Maria se culpava por demais. pensava demais. Sentia demais. Tudo demasiadamente torto. O que Ela era afinal? Quem Ela tinha sido esses anos todos? Como fugir à comodidade de tudo o que já estava como estava a tanto tempo. Que já era o que era e pronto.Como fugir do pouco que colecionamos em nossas vidas de previsível e, portanto, confortável. Essa separação tornaria tudo imprevisível. Ela suportaria esse recomeço? Tantos anos já haviam se passado. Tanto tempo.
Tempo.
Foi nesse momento que Maria pareceu receber a dose de coragem necessária, que sempre vem sabe-se de onde e muda toda nossa vida. E escutou-se:
"Maria, Maria, Maria,
Você foi você. Simplesmente você. E você sempre será você. Simplesmente você. Apenas aceite o Tempo. O Tempo que tudo transforma, também transforma os humanos. E assim, você foi transformada e jamais há de se dizer que deixou de ser você, apenas, transformada. Aposente os sapatos apertados e desfaça-se das roupas que lhe pesam.

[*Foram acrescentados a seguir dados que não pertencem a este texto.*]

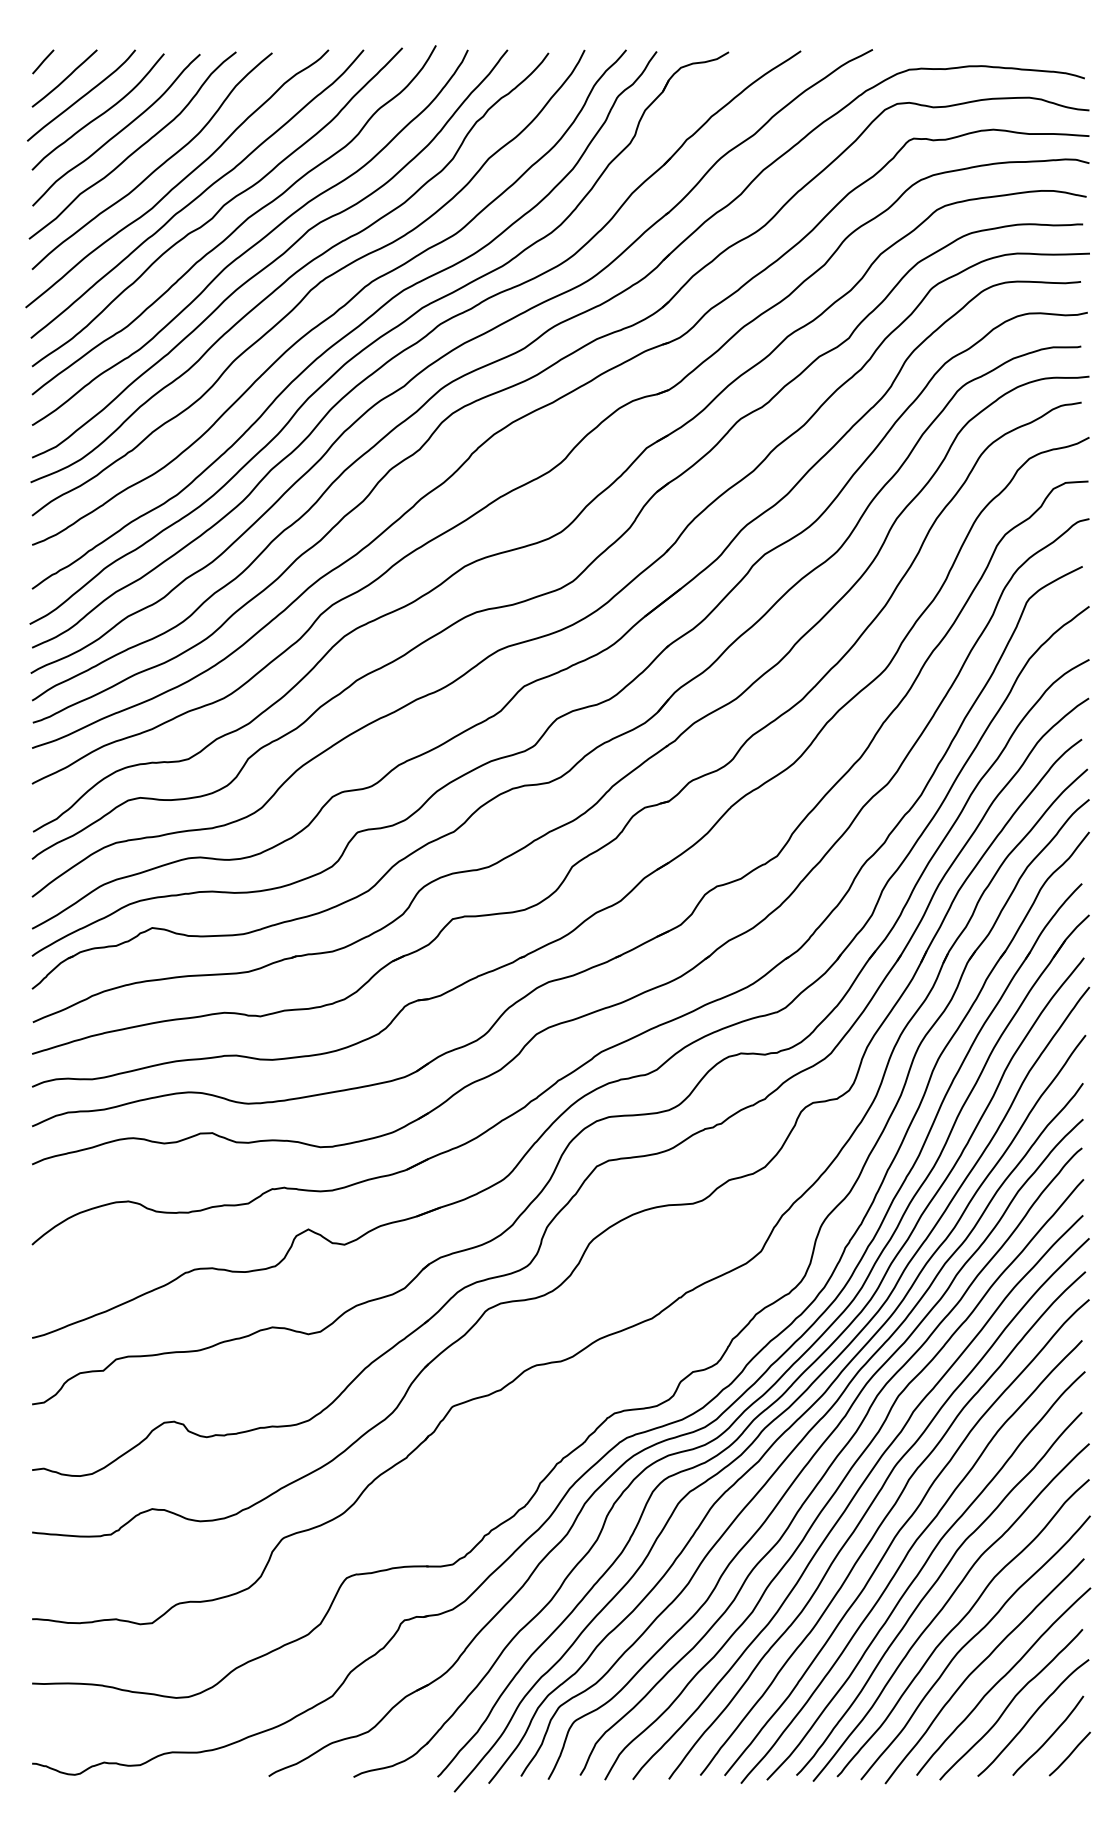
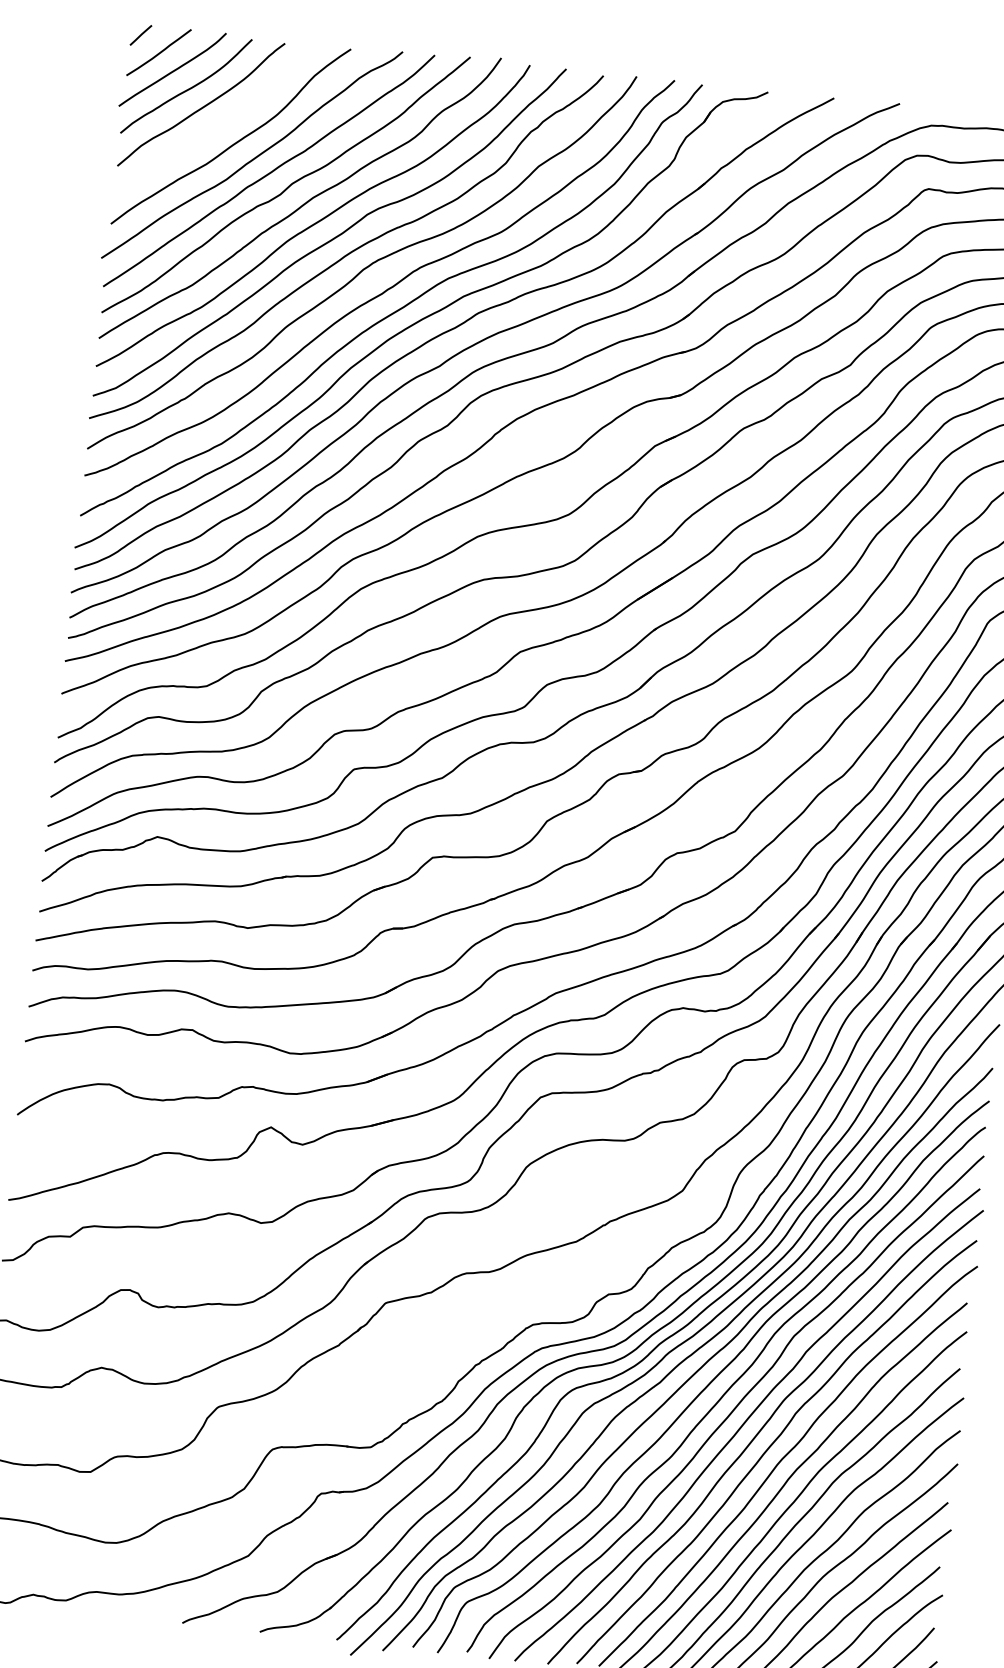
curve: (135, 149) -> (216, 124), removed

Apenas aceite que muitas coisas de sua vida já não lhe cabem mais nesse Tempo e que perderam o sentido de ser em algum Tempo que já passou. Despeça-se e apenas, siga."
E foi assim que Maria divorciou-se. Divorciou-se de si mesma. De si mesa em Tempo passado,para recomeçar. Recomeçar consigo mesma em Tempo Agora.
E assim somos todos nós. Todos um pouco Marias fugindo da realidade mesmo quando ela nos bate na face e nos grita para sermos nós em cada Tempo. Quanto tempo perdemos nos negando apenas por não aceitar as transformações do próprio Tempo que a todo momento vivenciamos e transformamos.
Sapatos altos demais que insistimos e usar quando nosso andar já não mais os quer. O medo de buscar novos horizontes profissionais quando já não somos mais felizes no que fazemos. A relutância absurda e egoísta em aceitar a convivência com novas tribos de amigos ou a exibição de um novo estilo de roupas. O adiamento da ruptura de uma relação que nos oprime nos deixa infelizes. A rejeição de sentimentos. O considerar mais importante o olhar alheio do um nosso olhar contente ...
Tanta falta de divórcio! tanto falta de divórcio com o que realmente devíamos romper. tantos pequenos grandes momentos de vida desperdiçados ao longo do Tempo ... quantos "eus" verdadeiros deixados de serem vividos a seus mais que perfeitos tempos.